They were the parents of three children all deceased. Their daughter, Julia Haile, married John Phillips, whose son, James Phillips, and wife (Eva Edridge) reside in Saugatuck.

Amos Haile, brother of James C. came to Kalamazoo in 1844 to practice law, but in ill health he came to his brothers on the shore and found employment in Artemas Carter's store in Singapore. Mr. Carter begged of him and his wife to run the boarding house, which they did; and to them was born Eliza Haile, the first white child born in Singapore. Mrs. Haile loved to talk of the old boarding house, how after her first meal was prepared, she rang the dinner-bell to call the mill-hands and in came several Indians, they, too, wanting some white squaw's food—how at first the Indians frightened her though she soon learned they were friendly. She also tells that James Fennimore Cooper lived at the boarding-house when he was studying Indian ways and romance for his story "Oak Openings."
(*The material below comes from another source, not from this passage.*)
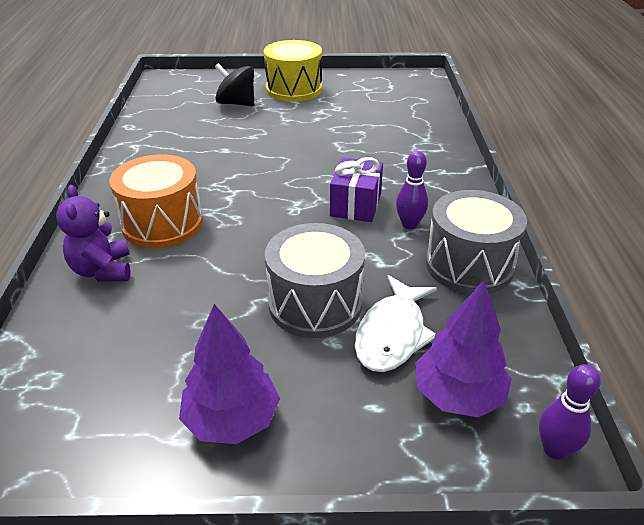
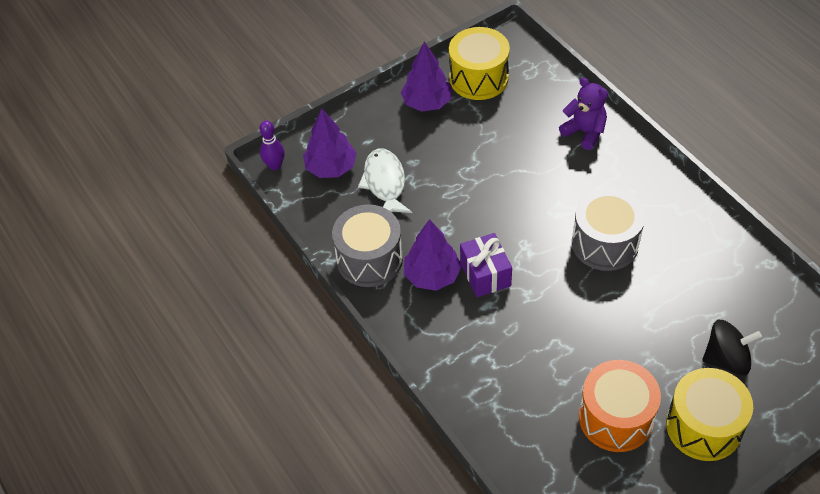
camera: 150 degrees right, 15 degrees up
(116, 415) = (478, 78): none -> yellow drum
(162, 223) = (596, 182): orange drum -> orange drum (615, 418)
(315, 303) = (442, 178): grey drum -> grey drum (605, 243)
(409, 224) = (432, 276): purple bowling pin -> purple tree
After Eliza, were born to this couple — William, Charles and James, all deceased, and after the death of Amos Haile. Mrs. Haile became the wife of Sprague Collins of Ganges and their home was "Collinswood" where lives Mrs. Al Johnson, their daughter who was born and has spent her life in this home.

The Collins family are of English descent, and from the Harley Collins family we learned that the grandfather was a drum major in the English army in the Revolutionary war and was taken prisoner by the colonists who treated him so well that he joined their side and served in the American army during the remainder of the war.

Mrs. John Goodeve was Sarah Collins, sister to Sprague and Harley; the Goodeves, too, came to Ganges in the early forties.